Be Proud of Your Disability: Graham’s Advice at Chapel Haven!


October 17, 2017 Facebook Twitter LinkedIn Google+ Chapel Haven


Graham, center, says Chapel Haven has helped him embrace his disability.

This week, Chapel Haven Changes Lives is proud to feature Graham H., 28 and one of the original residential students when the Chapel Haven Asperger Syndrome Adult Transition Program in 2007.

Graham has achieved a lot since he came to Chapel Haven from Atlanta. And one of his biggest pieces of advice to those who are new or considering Chapel Haven?

Embrace your disability! “Be open about why you are here or what your disability is and people are very accepting here,” he says.

That attitude has helped Graham gain his own apartment, some fun jobs, one college degree and another on the way, and a nice circle of friends.

Graham has earned an associate’s degree in human services at Gateway Community College. He is currently enrolled at Southern Connecticut State University, where he majors in Interdisciplinary Studies with a Concentration in Psychology and Therapeutic Recreation. He participates in the Active Minds Club at SCSU, a mental healthy advocacy club, helping with fundraising events and activities.

Graham has had some rewarding jobs. He had a great job at Eli Whitney Museum, helping kids do hands-on building tasks. He also worked for a summer as an assistant camp counselor through the New Haven Parks and Rec program. Graham also completed a year at Yale-New Haven Hospital through Chapel Haven’s PAVE Program. He described the program as hard but he is glad he did it!

Gina Apicella, Supervisor of the ASAT Program, has worked with Graham as his advisor. She says, “Graham is a motivated, active, kind-hearted gentleman. He is always open to my insight and guidance, and has made my job very rewarding in many ways.  Graham is a staple in our ASAT community and his enthusiasm for gaining independence is commendable. “

Graham came to Chapel Haven from a more restrictive program in Utah that he described as a very controlling place with staff always supervising the student body. “They didn’t allow the level of independence that was right for me. Chapel Haven was a much better fit.” He completed his high school degree there.

Then his parents found out that Chapel Haven had opened a new program specifically for high-functioning adults on the autism spectrum and Graham enrolled. He joined Chapel Haven in the summer of 2007 and graduated two years later with enough training under his belt to move into his own apartment within walking distance to the Chapel Haven campus.

“Graham has flourished at Chapel Haven,” says his father, David. “One of Graham’s strengths has always been his persistence. He has rightfully been frustrated at the imperfection of programs to support him in his particular needs. Chapel Haven has been a beautiful match for him, and he has taken great advantage of the support there. He has become a much more confident individual who owns his identity. We are proud of his growth and his achievements, and look forward to great things in the future.”

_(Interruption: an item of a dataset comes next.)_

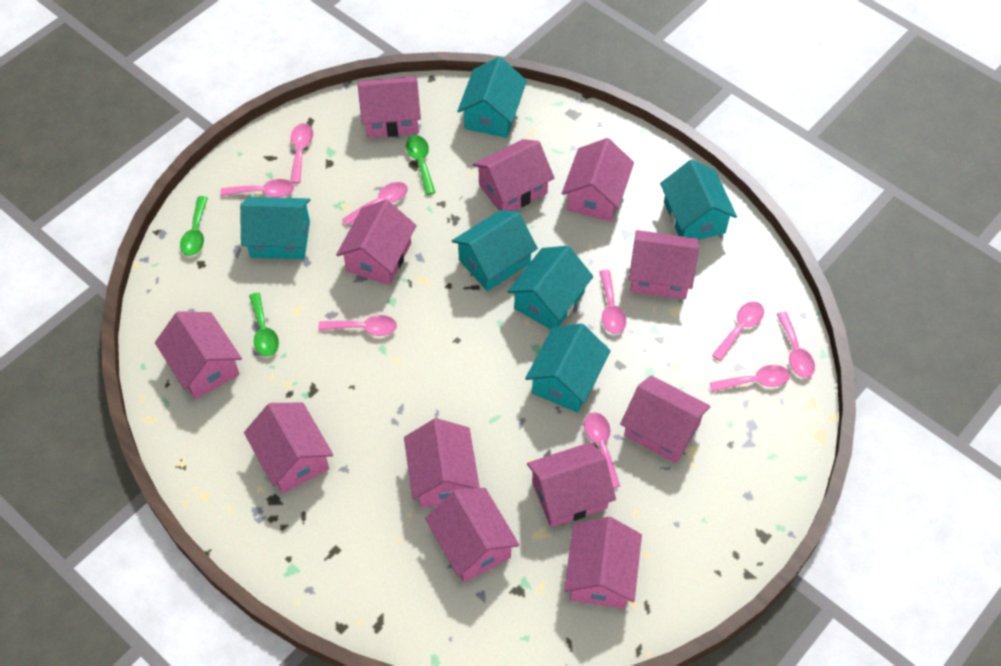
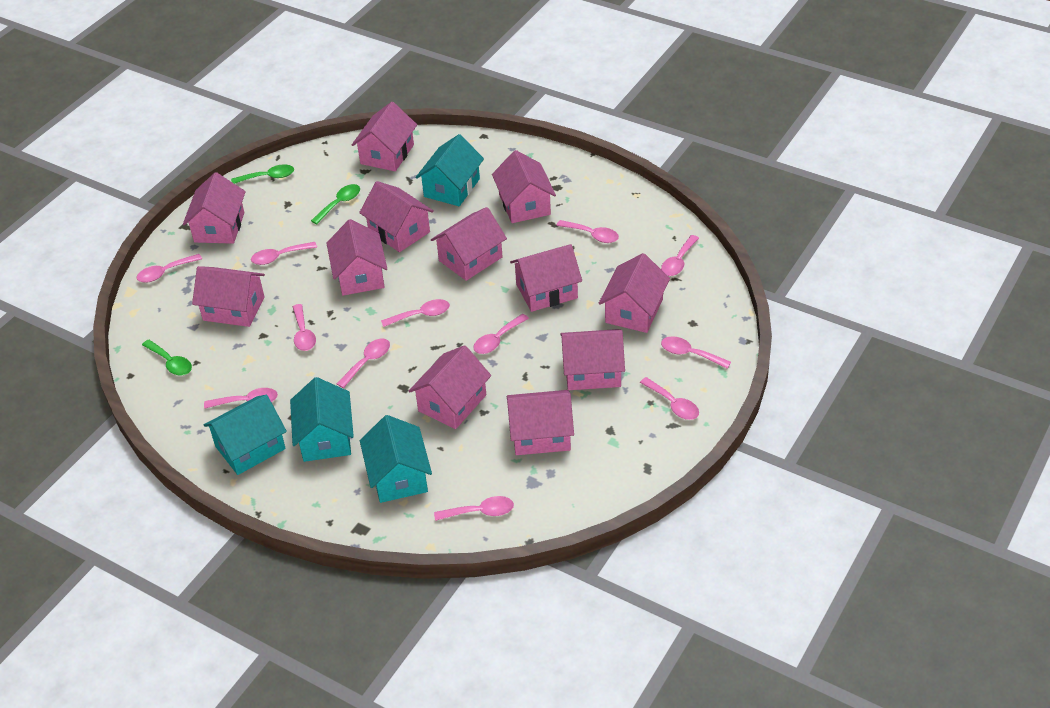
pink spoon: 9 -> 12
turquoise house: 6 -> 4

Graham did a one-year internship at Yale-New Haven Hospital.

Asked what he likes most about Chapel Haven, Graham said:

  • Staff who are patient and understand what’s best for him
  • The chance to improve his skills, especially in vocational training. Graham had a great job coach who taught him a lot

What has been hardest? Graham says:

  • managing his anxiety, a continuing area of challenge. Graham says he has matured and learned to control his thoughts.
  • And while he has made many friends at Chapel Haven, Graham says it’s still hard to maintain connections outside of the CH circle.

Thanks for sharing your story, Graham, you are awesome!